XXXVII, 1 Affinché in questo decreto non compaia alcuna ambiguità, ma sia agevole per tutti sapere ciò che è stabilito dalla legge, tutti coloro che posseggono o un appezzamento di terreno o una casa o un orto o qualsiasi altro bene delle persone sopra menzionate, sappiano che è giusto ed è nel loro stesso interesse sia denunciarli sia restituirli al più presto. XXXVII, 2 Se risultasse infatti con tutta evidenza che alcuni di essi si sono molto arricchiti grazie a un possesso illegittimo, anche se non giudichiamo equo esigere la restituzione di questi beni, tuttavia costoro ammettano la provenienza e l’entità di quanto hanno ricavato e ci facciano domanda di grazia per questo reato, affinché da una parte con tale correttivo possano emendare l’avidità di cui furono preda e al contempo il Dio supremo, considerando un tale atto come una sorta di pentimento, possa diventare benevolo verso i peccatori.

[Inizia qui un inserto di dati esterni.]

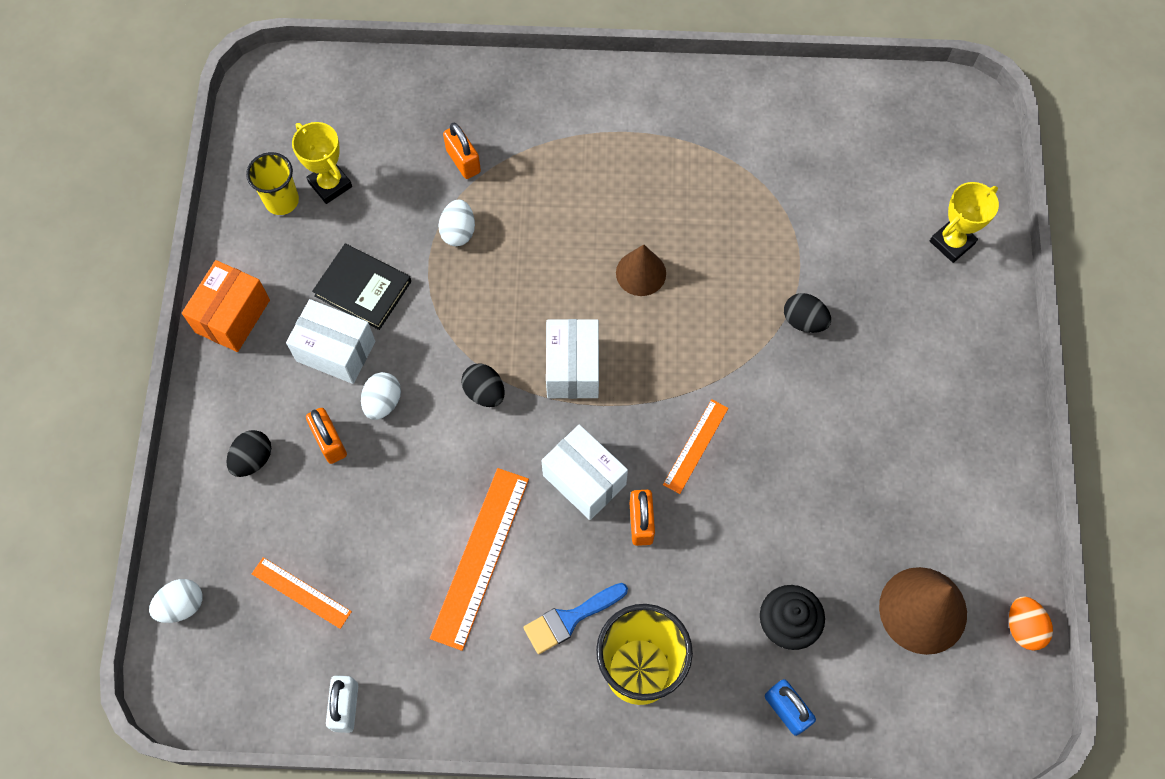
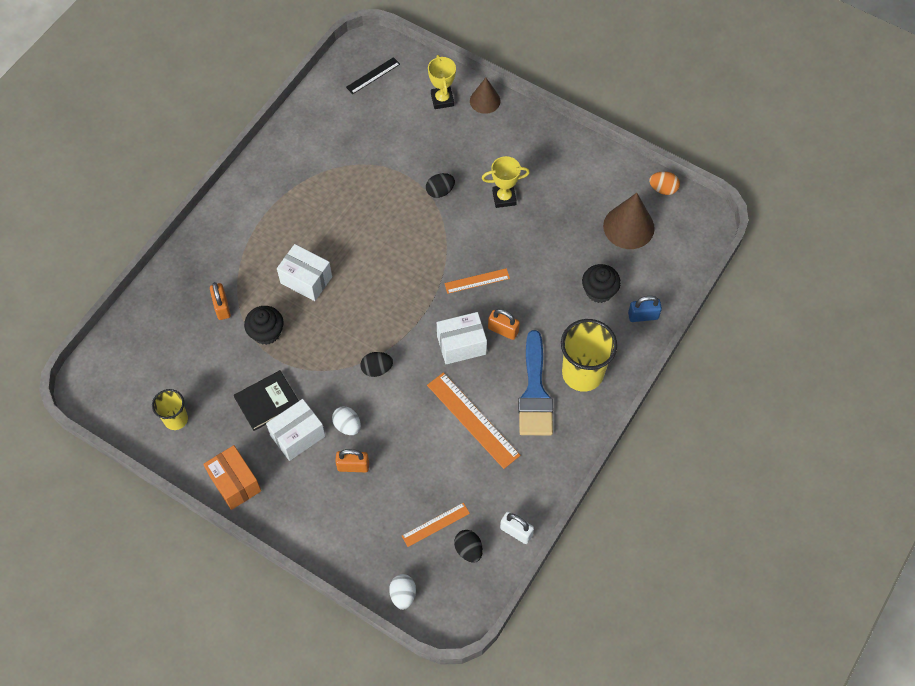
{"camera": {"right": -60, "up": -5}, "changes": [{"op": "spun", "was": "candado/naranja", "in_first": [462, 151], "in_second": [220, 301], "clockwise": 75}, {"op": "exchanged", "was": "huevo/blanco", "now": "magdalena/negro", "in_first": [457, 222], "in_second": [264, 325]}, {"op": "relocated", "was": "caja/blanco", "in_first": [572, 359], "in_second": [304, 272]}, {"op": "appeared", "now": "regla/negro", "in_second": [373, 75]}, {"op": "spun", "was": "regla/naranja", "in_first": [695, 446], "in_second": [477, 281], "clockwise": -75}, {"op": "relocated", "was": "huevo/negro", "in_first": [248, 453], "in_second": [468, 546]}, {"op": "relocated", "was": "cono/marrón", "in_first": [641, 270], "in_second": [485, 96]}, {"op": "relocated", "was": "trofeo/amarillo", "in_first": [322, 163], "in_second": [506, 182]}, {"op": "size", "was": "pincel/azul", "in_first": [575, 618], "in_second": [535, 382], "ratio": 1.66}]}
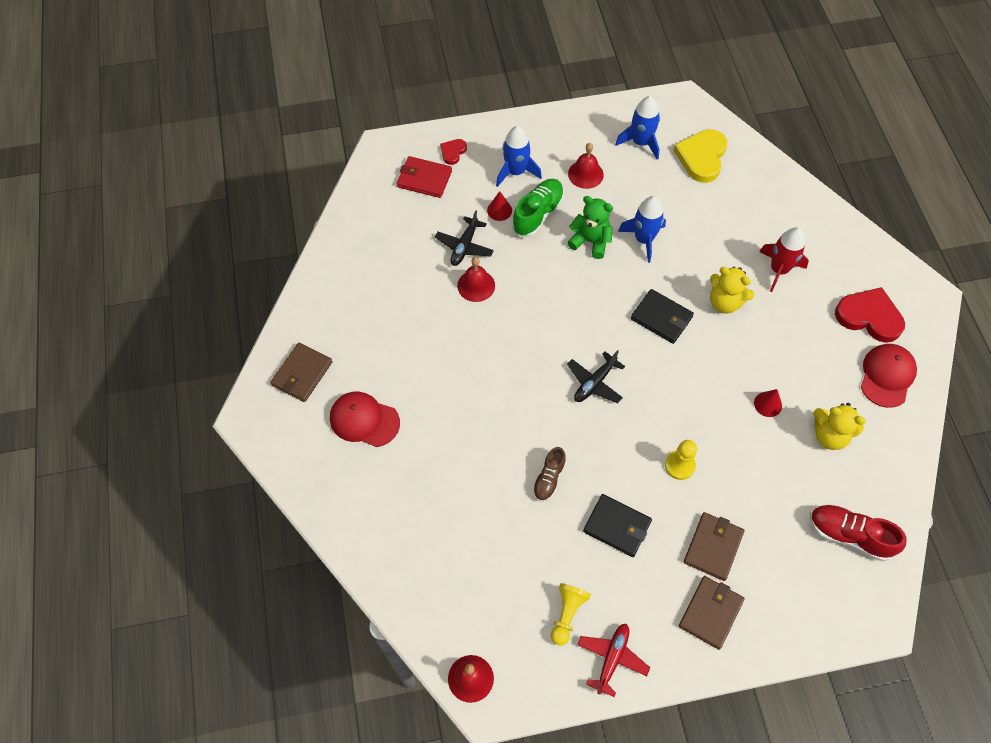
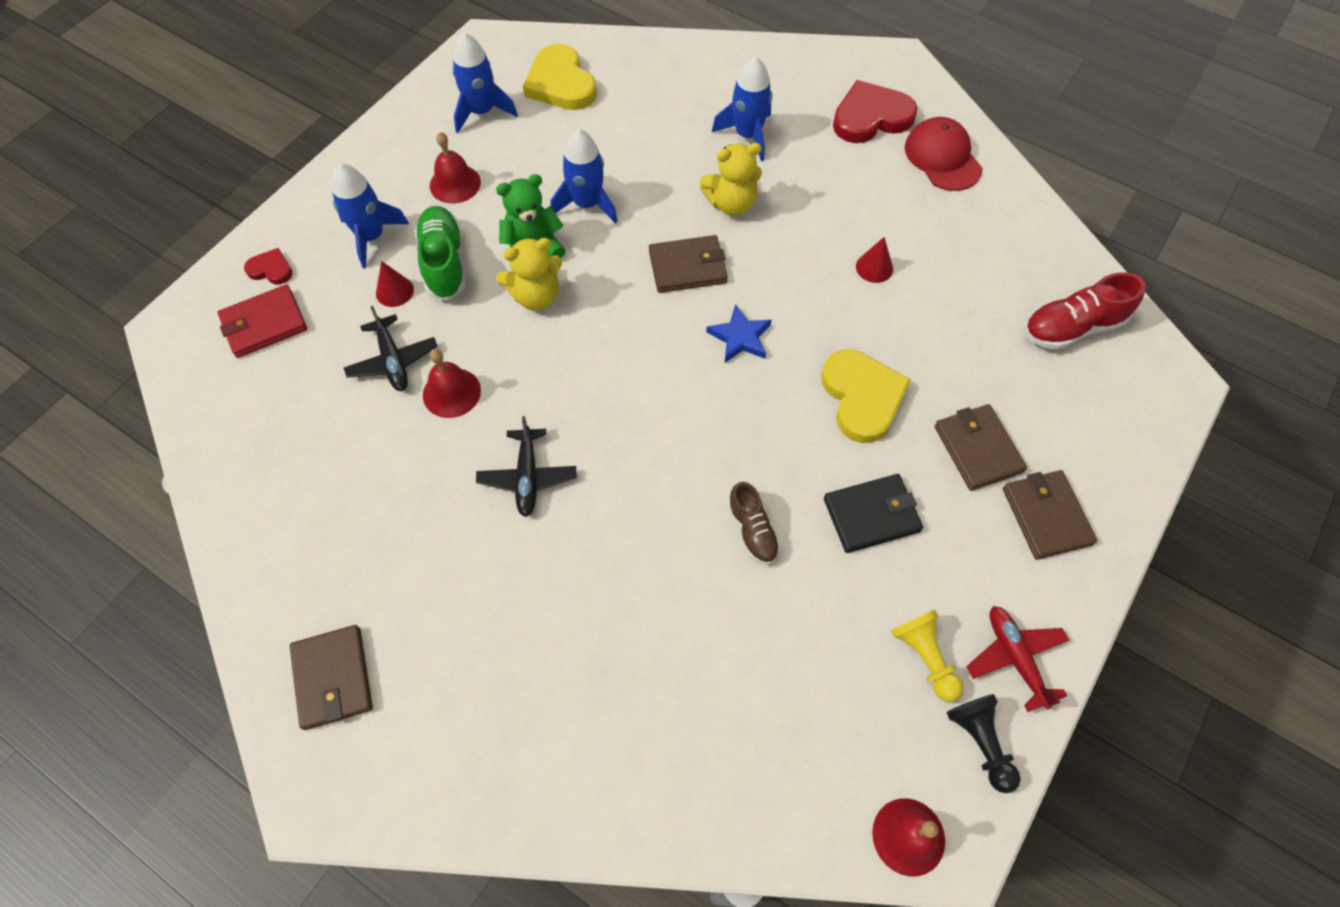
{"camera": {"right": -45, "up": 0}, "changes": [{"op": "spun", "was": "corazón/rojo", "in_first": [453, 152], "in_second": [268, 266], "clockwise": 120}, {"op": "relocated", "was": "avión/negro", "in_first": [596, 377], "in_second": [526, 466]}, {"op": "relocated", "was": "osito/amarillo", "in_first": [839, 426], "in_second": [529, 274]}, {"op": "colour", "was": "cartera/negro", "now": "cartera/marrón", "in_first": [662, 316], "in_second": [688, 264]}, {"op": "appeared", "now": "estrella/azul", "in_second": [739, 333]}, {"op": "colour", "was": "cohete/rojo", "now": "cohete/azul", "in_first": [784, 259], "in_second": [742, 109]}, {"op": "exchanged", "was": "peón/amarillo", "now": "corazón/amarillo", "in_first": [681, 460], "in_second": [866, 396]}, {"op": "appeared", "now": "peón/negro", "in_second": [983, 743]}, {"op": "missing", "was": "gorra/rojo", "in_first": [365, 419]}]}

XXXVIII, Coloro che si trovano in possesso - sempre che sia ammissibile e possibile servirsi riguardo a essi di questo termine - di tali beni addurranno forse come scusa che a quell’epoca non era possibile opporsi quando lo spettacolo dei crimini perpetrati prendeva gli aspetti più svariati e i Cristiani erano crudelmente esiliati, uccisi senza pietà, sconsideratamente banditi e le confische ai danni degli innocenti erano incessanti, insaziabili le persecuzioni e i saccheggi dei patrimoni; se dunque alcuni dovessero insistere su siffatti argomenti e persistere nei loro avidi propositi, si renderanno conto che questo loro comportamento non resterà impunito, soprattutto perché il nostro operato è volto al servizio del Dio supremo. Tutto ciò che in passato una necessità funesta fece in modo che ci si sentisse quasi obbligati a fare proprio, ora è rischioso possederlo; d’altronde è necessario ridurre con ogni mezzo, sia con le parole sia con gli esempi, la brama insaziabile di ricchezze.
XXXIX Non sarà neppure consentito che l’erario, qualora si trovi in possesso di qualche bene degli individui menzionati, ne mantenga stabilmente il possesso, ma senza nemmeno permettersi di contestare le sante Chiese, rinuncerà, come è giusto, a quanto ha posseduto illegittimamente nel tempo (... ) proprio in favore delle Chiese; tutto quanto appaia a buon diritto spettare alle Chiese, che si tratti del possesso di case, campi, orti e quant’altro, noi ordiniamo che sia restituito, senza che sia inficiato in alcun modo il diritto di proprietà, ma anzi restando esso del tutto integro.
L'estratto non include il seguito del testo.